Achieving activated sludge granulation and evaluating the performance of an innovative anaerobic-anoxic sequencing batch reactor system

Granular sludge (GS) technology is a cutting-edge advancement in wastewater (WW) treatment, enabling the simultaneous removal of carbon (C), nitrogen (N), and phosphorus (P) in a single reactor. The process relies on granular microbial aggregates that support the growth of different communities, including nitrifiers, heterotrophic bacteria, polyphosphate-accumulating organisms (PAOs), and glycogen-accumulating organisms (GAOs). The granules enhance pollutant removal through spatially distinct metabolic activities, and PAOs play a key role in P removal by storing it intracellularly as polyphosphate, allowing P to be removed from WW and recovered. This study investigates the operation of an anaerobic-anoxic sequencing batch reactor (SBR) system fed on acetate as C source using nitrate as the sole electron acceptor. Operating in 4-hour cycles, divided into 90-min anaerobic and 150-min anoxic phases, the system promoted biomass granulation, developing dense granules from conventional flocculent sludge.
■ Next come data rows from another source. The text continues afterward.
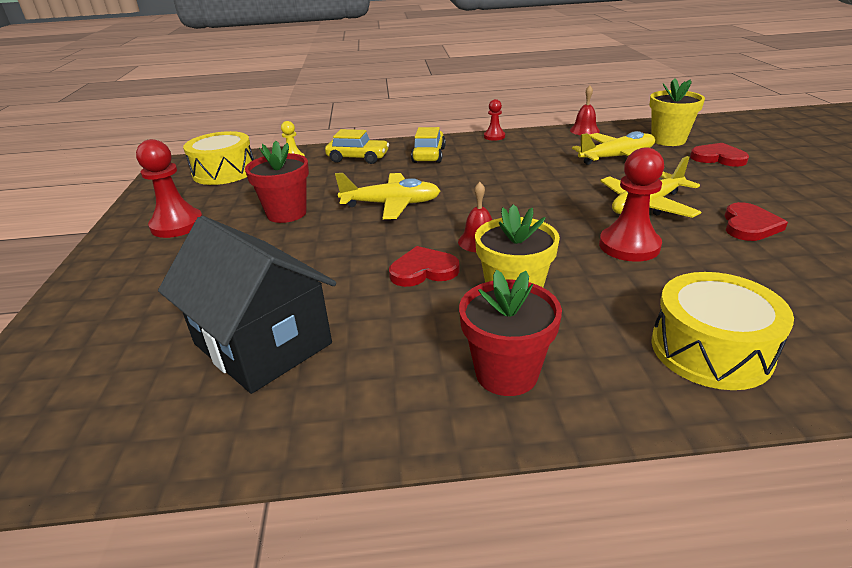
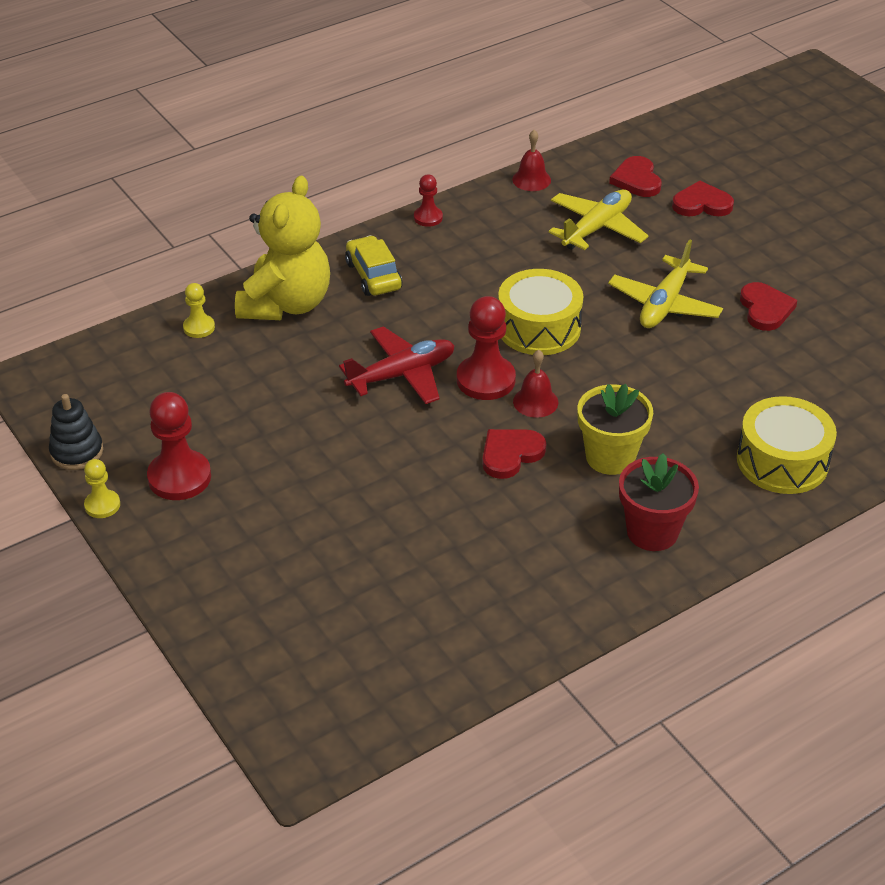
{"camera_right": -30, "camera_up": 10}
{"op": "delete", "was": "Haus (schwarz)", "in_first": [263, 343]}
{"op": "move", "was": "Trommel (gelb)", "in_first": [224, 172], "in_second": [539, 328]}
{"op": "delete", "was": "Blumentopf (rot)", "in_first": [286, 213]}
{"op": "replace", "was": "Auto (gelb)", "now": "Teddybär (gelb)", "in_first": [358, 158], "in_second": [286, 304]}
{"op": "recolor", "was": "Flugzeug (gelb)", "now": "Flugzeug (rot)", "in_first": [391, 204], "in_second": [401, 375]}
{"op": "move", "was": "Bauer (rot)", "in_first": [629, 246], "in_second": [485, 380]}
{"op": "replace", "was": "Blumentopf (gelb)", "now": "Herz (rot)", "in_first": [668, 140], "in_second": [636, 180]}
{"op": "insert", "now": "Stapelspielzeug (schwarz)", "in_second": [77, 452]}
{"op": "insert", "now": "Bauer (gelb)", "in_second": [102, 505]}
Experimental results demonstrated the effective removal of organics, nitrate, and P, with low P release-to-C uptake ratio and high specific P uptake. The system also achieved excellent sludge settleability (SVI equal to 85.4 mL/g TSS after 5 minutes), minimal solids discharge (12 ± 8 mg TSS/L), and high-quality effluent, demonstrating that anoxic granular sludge technology could be a sustainable solution for advanced WW treatment and nutrient recovery in case of appropriate WW composition.